Setting up the Lens, Source, and Cosmology environment#

We will be using a Point lens model and a StarSource light source model provided by caustics. We also must define a cosmology environment, which, caustics uses to calculate cosmological evolution at large distances. Here, we define a FlatLambdaCDM cosmology. But since we only typically care about redshift \(z\approx0\) for microlensing, the cosmology will not actually matter.

cosmology = caustics.FlatLambdaCDM()
point_lens = caustics.Point(
    cosmology=cosmology, name="lens", y0=-u0 * Rein, Rein=Rein, z_l=0.0, z_s=0.0
)
src = caustics.StarSource(
    name="source", x0=0.0, y0=0.0, theta_s=Rein * rho, Ie=5.0, gamma=gamma
)
# Define the pixel grid for imaging
n_pix = 100
res = 0.05
upsample_factor = 10
theta_x, theta_y = caustics.utils.meshgrid(
    res / upsample_factor,
    upsample_factor * n_pix,
    dtype=torch.float32,
)

Building our Simulator#

Here we define a Microlens class that extends caustics.Simulator. Generically, the child class is where you define all the methods necessary to run your simulation, which is done in the forward method. This allows us to run the simulator by passing a single argument, the params dictionary, and the caustics backend handles the rest.

In our case, we use our simulator to calculate the magnification of a source at a given position, as well as the lensed image(s) (by definition, multiple images are unresolvable in microlenisng).

class Microlens(Module):

    def __init__(self, lens, src, name: str = "sim"):
        super().__init__(name)
        self.lens = lens
        self.src = src
        self.theta_x = theta_x
        self.theta_y = theta_y

    @forward
    def sample(self):
        # Compute the observed positions of the source
        beta_x, beta_y = self.lens.raytrace(self.theta_x, self.theta_y)
        # Compute the brightness of the source at the observed positions (the image)
        brightness = self.src.brightness(beta_x, beta_y)
        # Compute the baseline (unlensed) brightness of the source
        baseline_brightness = self.src.brightness(theta_x, theta_y)
        # Return the lensed image [n_pix x n_pix], and magnification
        return brightness, brightness.mean() / baseline_brightness.mean()

Now we can visualize the structure of our simulator

sim = Microlens(point_lens, src)

sim.graphviz()
../_images/197f805cd471215f07665b49cf68fe28b6f4037dc2401fa23a0705e242721daf.svg

Now we can set up the parameters for our simulation.

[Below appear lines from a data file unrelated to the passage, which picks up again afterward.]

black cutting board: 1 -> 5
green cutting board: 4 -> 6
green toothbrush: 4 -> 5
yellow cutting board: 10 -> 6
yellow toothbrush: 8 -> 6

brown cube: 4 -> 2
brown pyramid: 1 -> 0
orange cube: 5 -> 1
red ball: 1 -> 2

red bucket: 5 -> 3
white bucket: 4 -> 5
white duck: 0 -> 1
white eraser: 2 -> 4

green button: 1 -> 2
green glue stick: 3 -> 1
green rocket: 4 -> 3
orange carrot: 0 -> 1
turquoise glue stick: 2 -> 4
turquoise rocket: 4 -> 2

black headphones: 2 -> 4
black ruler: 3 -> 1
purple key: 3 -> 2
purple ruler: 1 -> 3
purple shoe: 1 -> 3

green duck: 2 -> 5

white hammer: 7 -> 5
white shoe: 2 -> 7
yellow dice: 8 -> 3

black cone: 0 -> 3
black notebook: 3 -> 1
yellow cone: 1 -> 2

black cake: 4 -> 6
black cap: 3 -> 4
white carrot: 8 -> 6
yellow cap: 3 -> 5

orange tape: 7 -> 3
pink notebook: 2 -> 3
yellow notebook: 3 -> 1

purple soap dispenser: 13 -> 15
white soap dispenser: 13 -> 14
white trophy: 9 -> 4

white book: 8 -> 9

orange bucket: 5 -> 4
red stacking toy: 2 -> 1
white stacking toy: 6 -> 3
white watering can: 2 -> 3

We can look at the order of the parameters expected by our simulator by looking at x_order. Here, the lens x position is the only dynamic variable.

print(sim)
sim|Microlens
    lens|Point
        FlatLambdaCDM|FlatLambdaCDM
            h0|static: 0.677
            critical_density_0|static: 1.27e+11
            Om0|static: 0.31
        z_s|static: 0
        z_l|static: 0
        x0|dynamic
        y0|static: -0.15
        Rein|static: 0.3
    source|StarSource
        x0|static: 0
        y0|static: 0
        theta_s|static: 0.75
        Ie|static: 5
        gamma|static: 0.6
B = 64  # Batch size
ts = torch.linspace(-6 * tE + t0, 6 * tE + t0, B).view(-1, 1)  # Create time grid

# Calculate source position at each time in arcsec
x0s = (ts - t0) / (tE) * Rein  # Shape is [B, 1]

Running the simulation and visualzing the output#

Running a batched simulation over different parameters (in our case, these correspond to the lens motion in discrete time-steps by construction) is now as easy as using vmap on our simulator. We can then visualize the total output

images, magnifications = torch.vmap(sim.sample)(x0s)

Hide code cell source

# Create animation
fig, (ax1, ax2) = plt.subplots(2, 1, figsize=(6, 8))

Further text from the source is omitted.